Los ojos grises de Kitty tenían un brillo verde. Tal vez fuera la luz, o la falta de una luz decente. Even no acababa de entender aquella mirada. Le atravesaba adentrándose en su interior.

– Cuando un hombre ha hecho el amor conmigo dos veces… -le lanzó una sonrisa gatuna-, él tiene que contarme un secreto a cambio. Un secreto personal. A poder ser algo que nunca haya oído nadie antes.

– ¿Y tú? ¿Tú no tienes que contar nada?

Su espalda se volvió a estirar y Kitty bostezó plácidamente.

– Si me apetece, sí.

Even se echó hacia atrás y fijó la mirada en el techo. La vela sobre la mesita de noche de Kitty arrojaba grandes sombras de los dos sobre la pared. Se movía cuando el aliento de ella le llegaba.

– Tengo dos lados.

Even permaneció en silencio un rato, pensando si debía continuar. Mai lo había sabido, aunque nunca hablaron de ello. Mai había mirado en su interior tantas veces que Even estaba convencido de que ella lo conocía mejor de lo que él se conocía a sí mismo.

– Uno blanco y otro negro -dijo entonces, mientras contemplaba las sombras sobre la pared blanca-. Soy un número primo, el trece. Se compone tan sólo de dos partes, uno o trece. Ninguna más. Mai era mi opuesto, era el doce. Era capaz de dividirse de todas las maneras imaginables, por cuatro, y tres, y dos, y seis. Ser tres cuartas partes, podía con todo. Visitaba a la familia, cantaba en un coro, iba al gimnasio, tenía amigos viejos y nuevos. Quería tener hijos. Pero yo… -Kitty se volvió y lo miró con el semblante serio, agarró su cabeza entre las manos y le besó la nariz-.Yo tenía dos cosas: Mai y las matemáticas, nada más.

Estuvieron un buen rato mirándose, sin decir nada; los ojos de ella estaban ahora en la sombra, pero los sentía sobre la piel.

– Mai-Brit era blanca. ¿Y las matemáticas eran negras?

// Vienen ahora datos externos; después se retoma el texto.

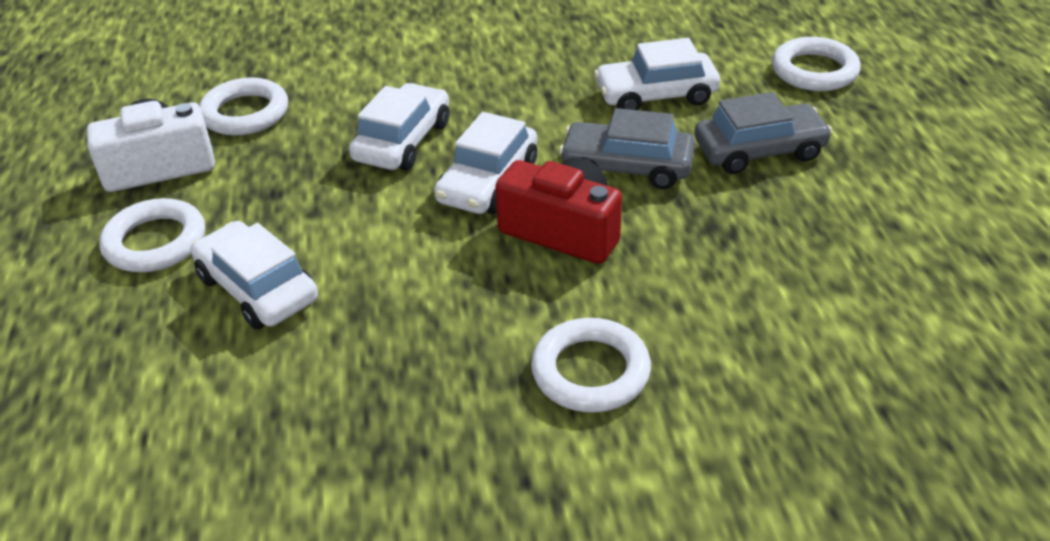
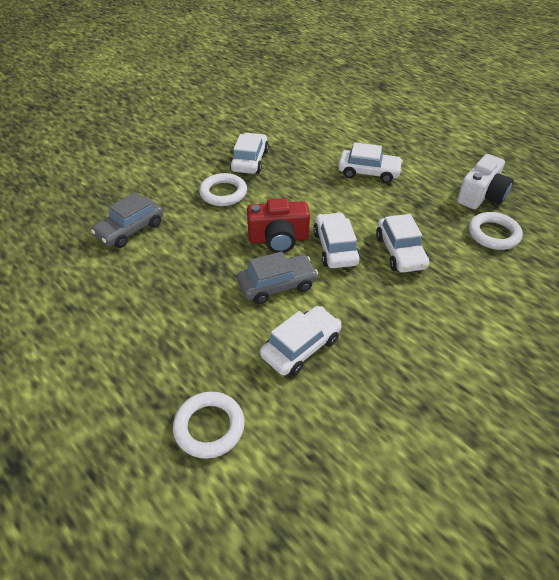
camera: 145 degrees right, 5 degrees up
(155, 242) = (429, 171): white ring -> none
(458, 441) = (249, 161): none -> white car
(759, 150) = (212, 328): grey car -> grey car (130, 229)

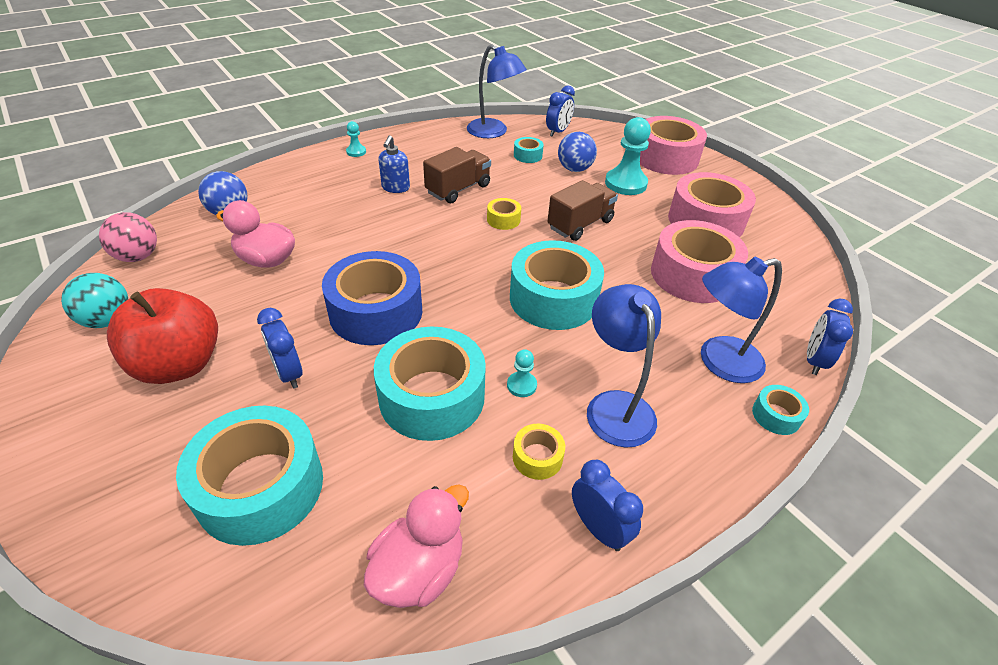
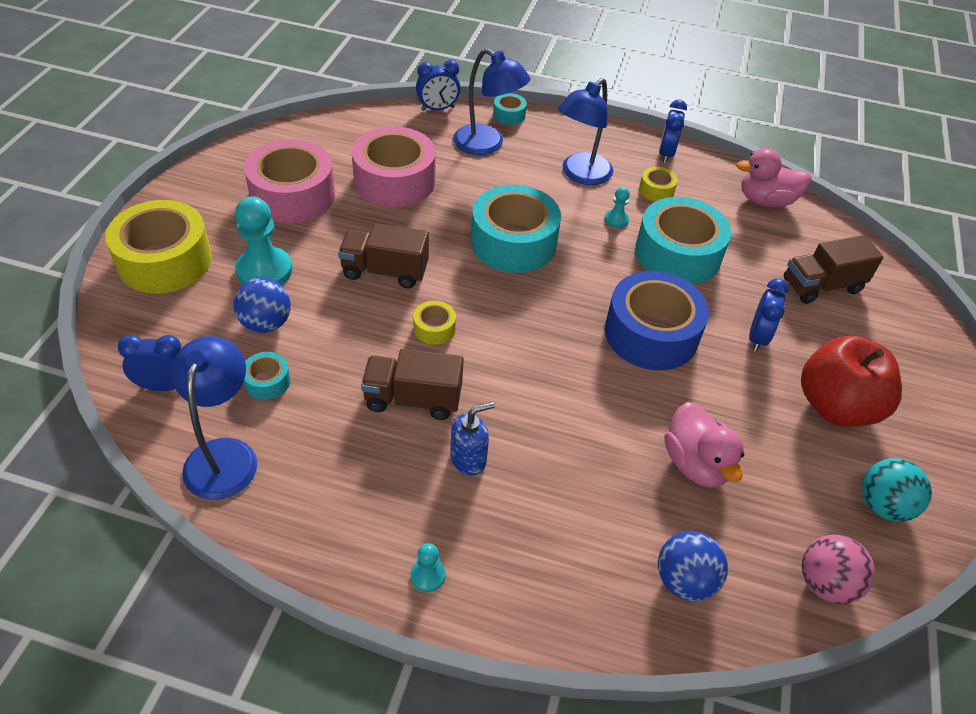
camera: 130 degrees left, 5 degrees up
(260, 487) = (822, 286): turquoise tape -> brown truck
(665, 158) = (165, 261): pink tape -> yellow tape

Even vaciló.

– No… no es tan sencillo como eso. Hubo un tiempo antes de Mai. Pero… -su mirada buscó la luz y los pensamientos se lanzaron a la llama para ser devorados.

Kitty apagó la vela y lo abandonó a la oscuridad.

– No pienses en ello, Even. Lo otro ya lo hablaremos otro día. Que duermas bien.

– Igualmente -dijo Even, agradecido, y de pronto notó que su cuerpo estaba pesado y relajado, listo para el sueño, un sueño profundo y tranquilo.